La Cour a par la suite demandé au demandeur s'il avait l'intention de conserver ces allégations. Le demandeur lui a répondu qu'il retirerait toutes ses allégations au sujet de la participation du défendeur aux événements relatés aux paragraphes 4 à 8.

[11]      Le résumé modifié a été déposé devant la Cour le 9 octobre 1998. En conséquence, bien qu'il soit toujours allégué que la police de Selidovka a participé aux exécutions relatées aux paragraphes 4 à 8 du résumé, il n'y est plus allégué que le défendeur a participé aux exécutions en question. La seule activité criminelle précise qui est reprochée au défendeur est l'événement survenu au cours de l'hiver 1942-1943, alors qu'au cours de la prise d'otages effectuée par la police régionale de Selidovka, le défendeur aurait battu des villageois à coups de fouet pendant que d'autres policiers les repoussaient à coups de crosse de fusil. Il est allégué que le défendeur était l'officier de police supérieur qui était présent sur les lieux et qu'on l'a entendu donner des ordres à d'autres policiers. Les autres allégations qui demeurent sont que le défendeur était chef de police adjoint, chef de police ou assistant du chef de police à l'époque où la police régionale de Selidovka se serait livrée aux actes criminels reprochés et qu'au besoin, il servait d'interprète aux forces de l'occupation allemande.

Thèse des parties

[12]      En raison des modifications ainsi apportées au résumé, le défendeur présente une requête en vue d'obtenir une ordonnance rejetant le présent renvoi. La thèse du défendeur est que, dans son avis, le demandeur invoque [TRADUCTION] " un seul motif cumulatif pour réclamer la dénaturalisation et la révocation de la citoyenneté1 ". Ainsi, il n'y a qu'une seule allégation et qu'une seule cause d'action, celle suivant laquelle le défendeur aurait omis de divulguer aux autorités canadiennes son appartenance à la police régionale de Selidovka et sa participation à l'exécution de civils et de prisonniers de guerre entre 1941 et 1943. Le défendeur soutient qu'aux termes du paragraphe 221(1) des Règles de la Cour fédérale (1998) , un acte de procédure peut être radié s'il ne révèle aucune cause d'action valable. Suivant le défendeur, le critère prévu au paragraphe 221(1) est celui de savoir si, en les tenant pour avérés, les faits révèlent l'existence d'une cause d'action. Le défendeur fait valoir que, comme le demandeur a retiré toutes les allégations suivant lesquelles le défendeur aurait participé à des exécutions massives, même si la véracité de tous les faits articulés dans le résumé modifié pouvait être établie, les faits en question n'établiraient pas la cause d'action invoquée dans l'avis.

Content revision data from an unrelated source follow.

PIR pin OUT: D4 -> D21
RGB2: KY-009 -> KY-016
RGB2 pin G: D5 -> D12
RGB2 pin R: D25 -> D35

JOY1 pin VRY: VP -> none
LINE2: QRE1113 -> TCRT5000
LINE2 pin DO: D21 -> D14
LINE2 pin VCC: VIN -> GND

[13]      Le défendeur affirme également que toute instance qui ne conduit pas à un résultat pratique est vexatoire. Il est également frivole et vexatoire de conserver un acte de procédure malgré un aveu qui rend l'allégation caduque. Ainsi, suivant le défendeur :

         [TRADUCTION]                 
         Si le ministre devait soumettre au gouverneur en conseil un rapport dans lequel il recommande la révocation de la citoyenneté du défendeur en invoquant un autre motif que celui qui est énoncé dans l'avis de révocation et sans fournir un nouvel avis de révocation et donner l'occasion de renvoyer cette affaire à la Cour, il outrepasserait sa compétence. Il ne se serait pas conformé à une condition préalable prévue par la loi2. [Mots soulignés dans l'original.]                 

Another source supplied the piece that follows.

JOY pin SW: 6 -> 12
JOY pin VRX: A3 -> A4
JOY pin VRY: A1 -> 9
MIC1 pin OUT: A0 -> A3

Ainsi, compte tenu du caractère cumulatif de l'allégation, toute conclusion que la Cour est appelée à tirer au sujet des faits sur le fondement du résumé modifié est sans objet. En effet, une telle conclusion se rapporterait à une allégation au sujet de laquelle le ministre n'a pas le pouvoir de faire un rapport.

[14]      Finalement, le défendeur affirme que, eu égard à l'allégation contenue dans l'avis et de l'absence de faits appuyant cette allégation, il a droit à un jugement sommaire en vertu du paragraphe 216(1) des Règles de la Cour fédérale (1998). La thèse du défendeur est qu'il n'y a pas de véritable question à juger en l'espèce.

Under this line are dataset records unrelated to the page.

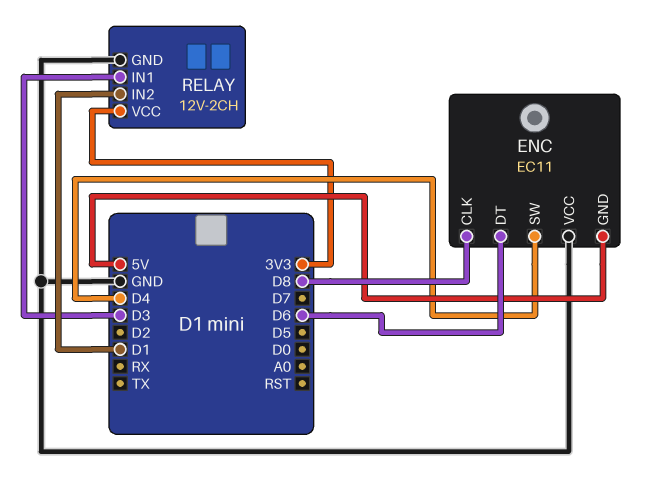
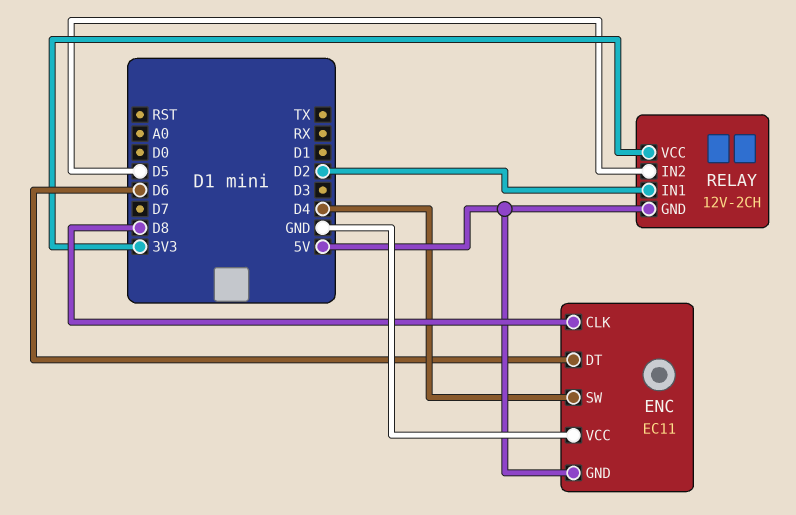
RELAY pin GND: GND -> 5V
RELAY pin IN1: D3 -> D2
RELAY pin IN2: D1 -> D5

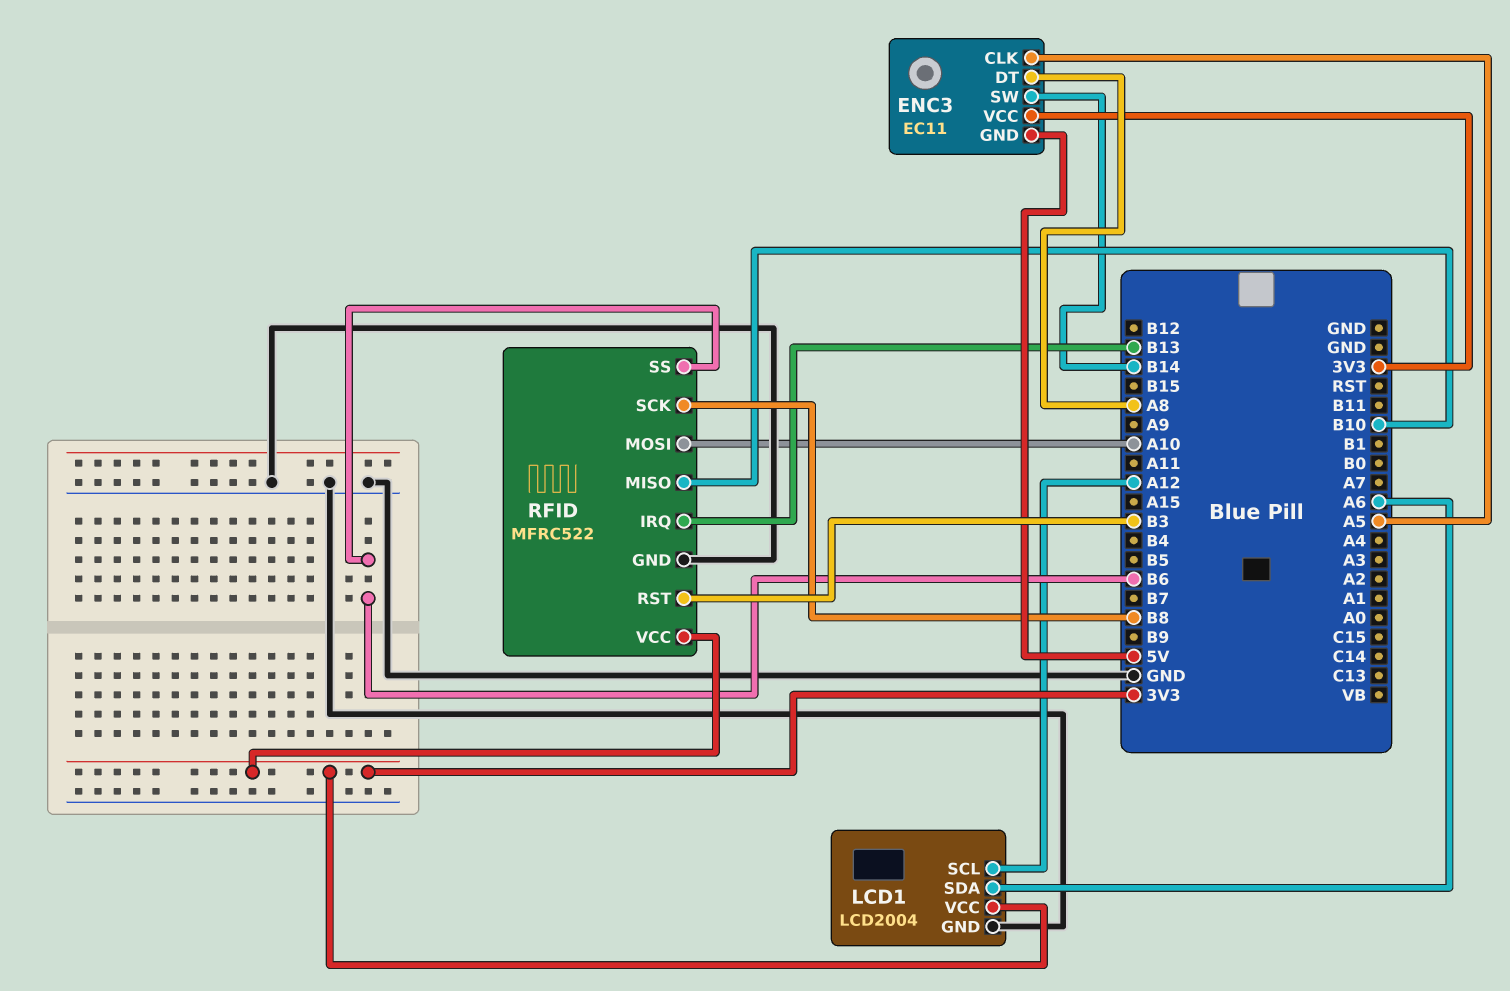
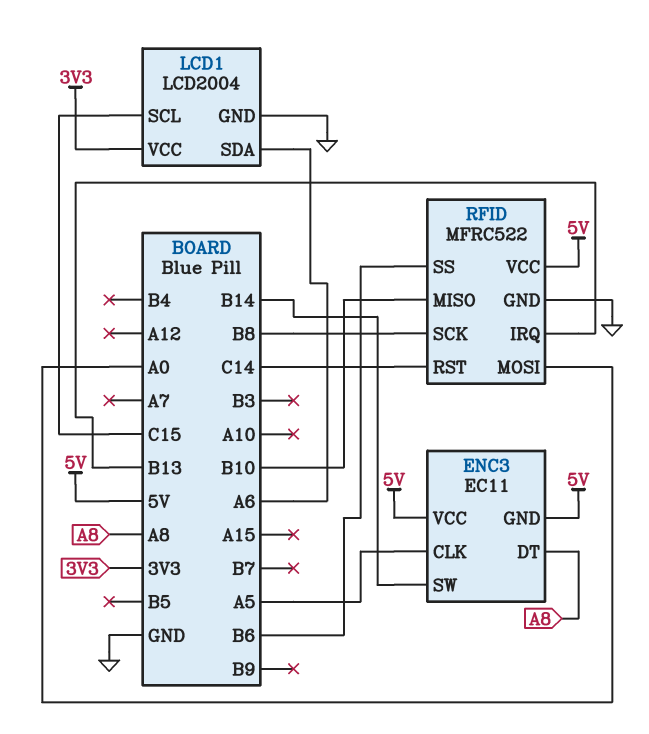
ENC3 pin VCC: 3V3 -> 5V
LCD1 pin SCL: A12 -> C15
RFID pin MOSI: A10 -> A0
RFID pin RST: B3 -> C14
RFID pin VCC: 3V3 -> 5V

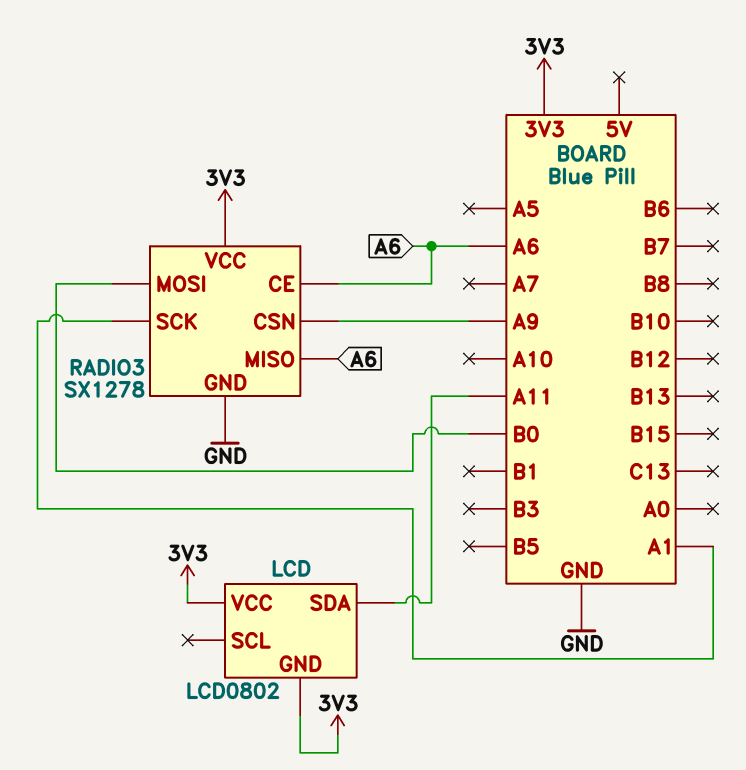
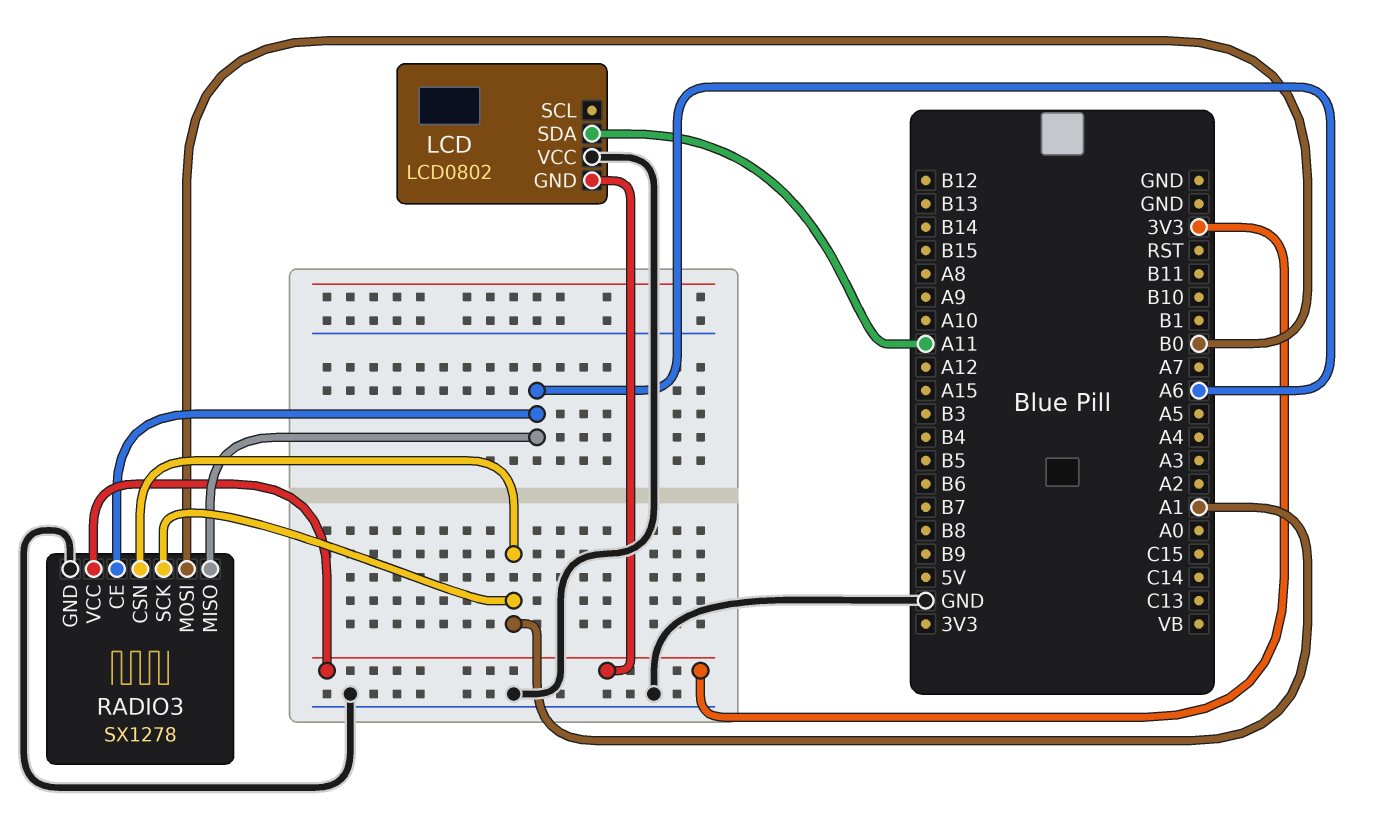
LCD pin VCC: 3V3 -> GND
RADIO3 pin CSN: A9 -> A1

[15]      En réponse à cette requête, le demandeur rétorque qu'il n'est pas obligatoire d'énoncer des motifs particuliers dans l'avis ou que l'avis articule les faits essentiels sur lesquels l'instance est fondée. L'avis a simplement pour objet d'aviser le défendeur de l'intention du ministre de soumettre un rapport au gouverneur en conseil et du droit du défendeur de saisir la Cour de la question. Suivant le demandeur, c'est le résumé et non l'avis qui constitue l'acte introductif d'instance dans le présent renvoi. En outre, le résumé renferme les faits essentiels et les allégations sur lesquels repose la présente instance, et le résumé et la déclaration de position du défendeur (la déclaration du défendeur) constituent les actes de procédure.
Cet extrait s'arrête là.